100人を超える世界的なアーティストが一斉に声を上げた。彼らが守ろうとしているのは、一人の国連職員だった。
占領下パレスチナ地域担当の国連特別報告者であるフランチェスカ・アルバネーゼ氏に対し、フランスやドイツなどの欧州諸国が辞任を求める中、マーク・ラファロ、ハビエル・バルデム、ノーベル文学賞受賞者アニー・エルノーらが支持を表明した。この対立の背景には、国際法と政治的現実の間で揺れる人権問題の複雑な構造が見え隠れしている。
「共通の敵」発言が引き金に
事の発端は、アルバネーゼ氏が先週のアルジャジーラ・フォーラムで行った発言だった。「我々人類には共通の敵がいる」という彼女の言葉が、偽の動画によって「イスラエルが共通の敵」と発言したかのように歪曲され、拡散された。

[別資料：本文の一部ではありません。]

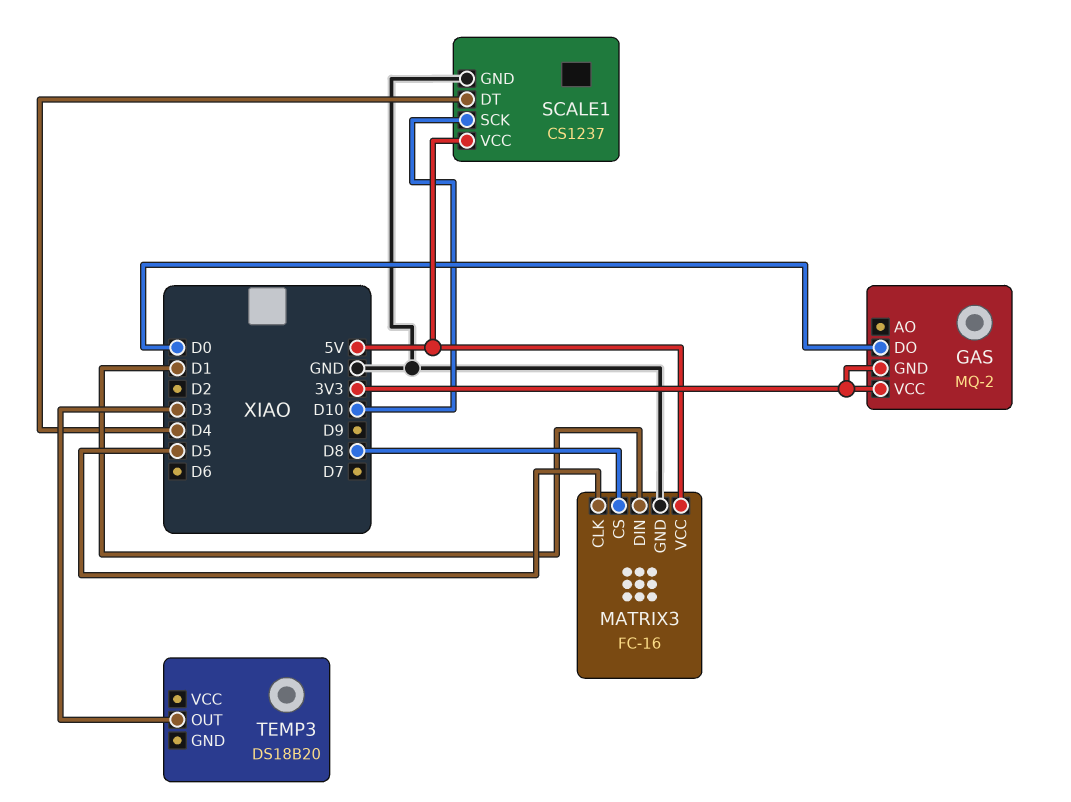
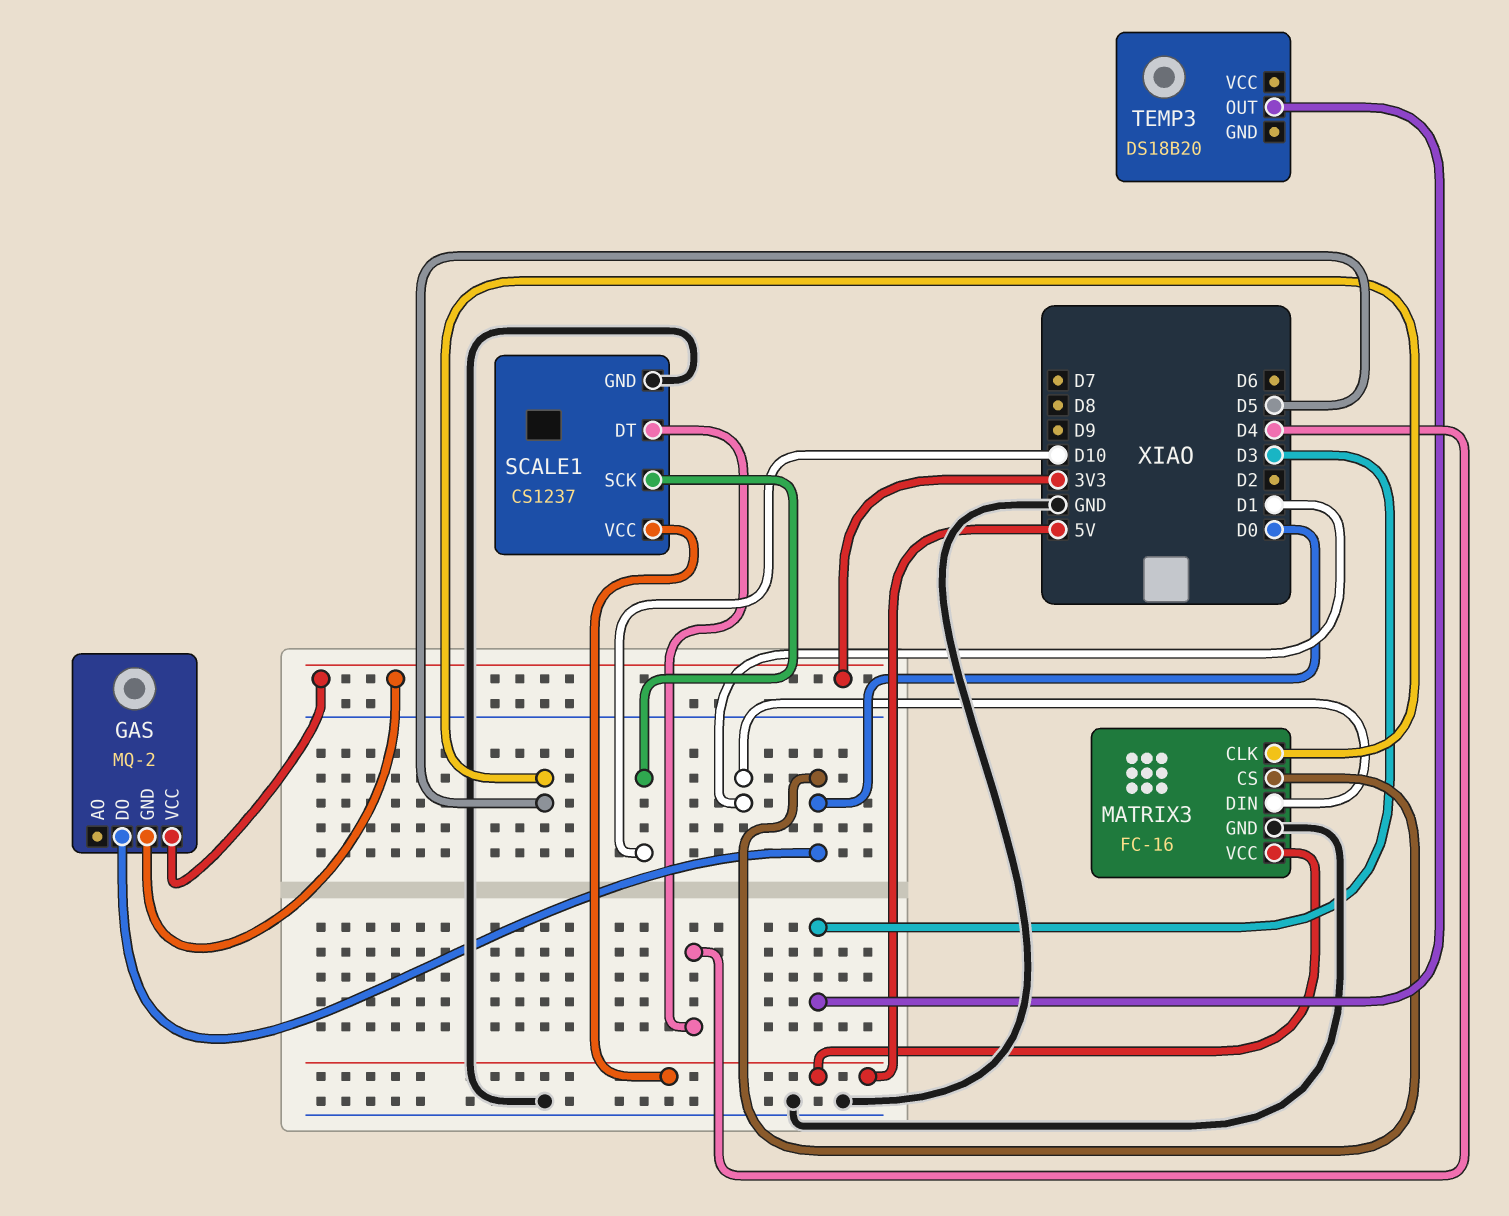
MATRIX3 pin CS: D8 -> D0

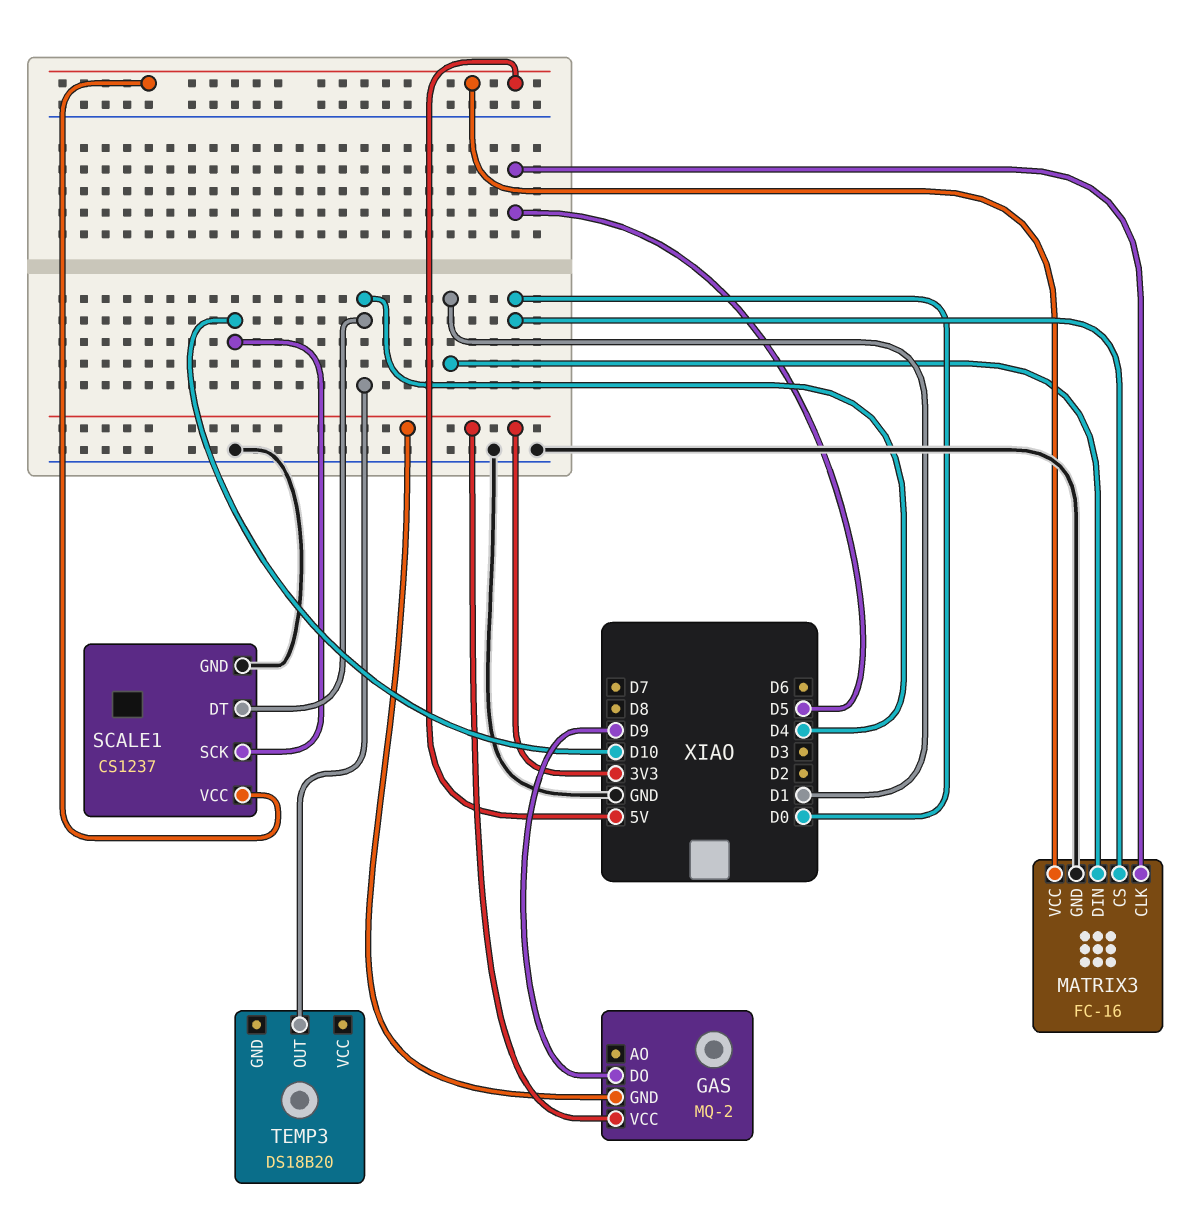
GAS pin DO: D0 -> D9
TEMP3 pin OUT: D3 -> D4

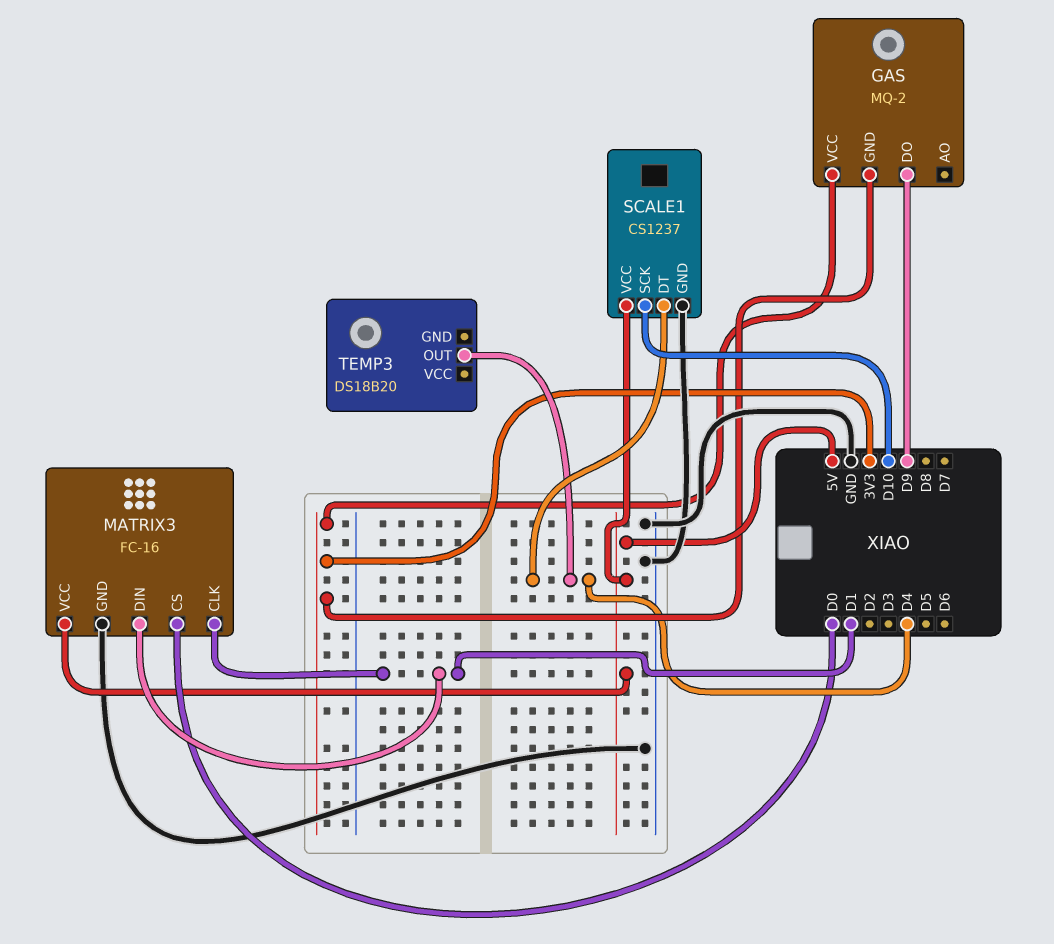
MATRIX3 pin CLK: D5 -> D1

後に彼女は「パレスチナでのジェノサイドを可能にしたシステム」を「共通の敵」として言及したと説明したが、時すでに遅し。フランスの国会議員グループは外相に宛てた書簡で彼女の発言を「反ユダヤ主義的」と非難し、ジャン=ノエル・バロ外相は辞任を要求。ドイツのヨハン・ヴァーデフル外相も彼女の立場は「維持不可能」と述べた。
西欧政府の「ダブルスタンダード」
作家・映画プロデューサーのフランク・バラット氏は、この状況を「完全な偽善」と断じる。「エマニュエル・マクロン大統領とバロ外相は国際法を支持すると繰り返し述べているが、事実は正反対を示している」
アルバネーゼ氏は過去2年間にわたり、国際法の下で「各国にはジェノサイドを防ぐ義務がある」と指摘し続けてきた。しかし、ガザでの状況について、各国政府は「完全に失敗している」と彼女は主張している。
「フランチェスカがこの偽善を浮き彫りにしているからこそ、ほとんどの西欧政府から標的にされている。これらの政府の政治的議題は、イスラエルへのあらゆる批判を潰すことだ」とバラット氏は分析する。
日本から見た人権と外交のバランス
日本政府は従来、中東問題において比較的中立的な立場を維持してきた。しかし、今回の事態は日本にとっても他人事ではない。国連の人権メカニズムへの信頼性と、同盟国との関係維持という二つの価値観の間で、どのようなバランスを取るかが問われている。
国連人権高等弁務官事務所のマルタ・ウルタド報道官は「国連職員、独立専門家、司法関係者が個人攻撃、脅迫、誤情報にさらされることが増えている」と懸念を表明。これは日本が重視する「法の支配」の根幹に関わる問題でもある。
昨年10月以降のガザでの死者数は72,000人を超え、負傷者は171,000人に達している。10月の「停戦」以降だけでも600人近いパレスチナ人が殺害されているという現実がある中で、人権監視機能そのものが政治的圧力にさらされている。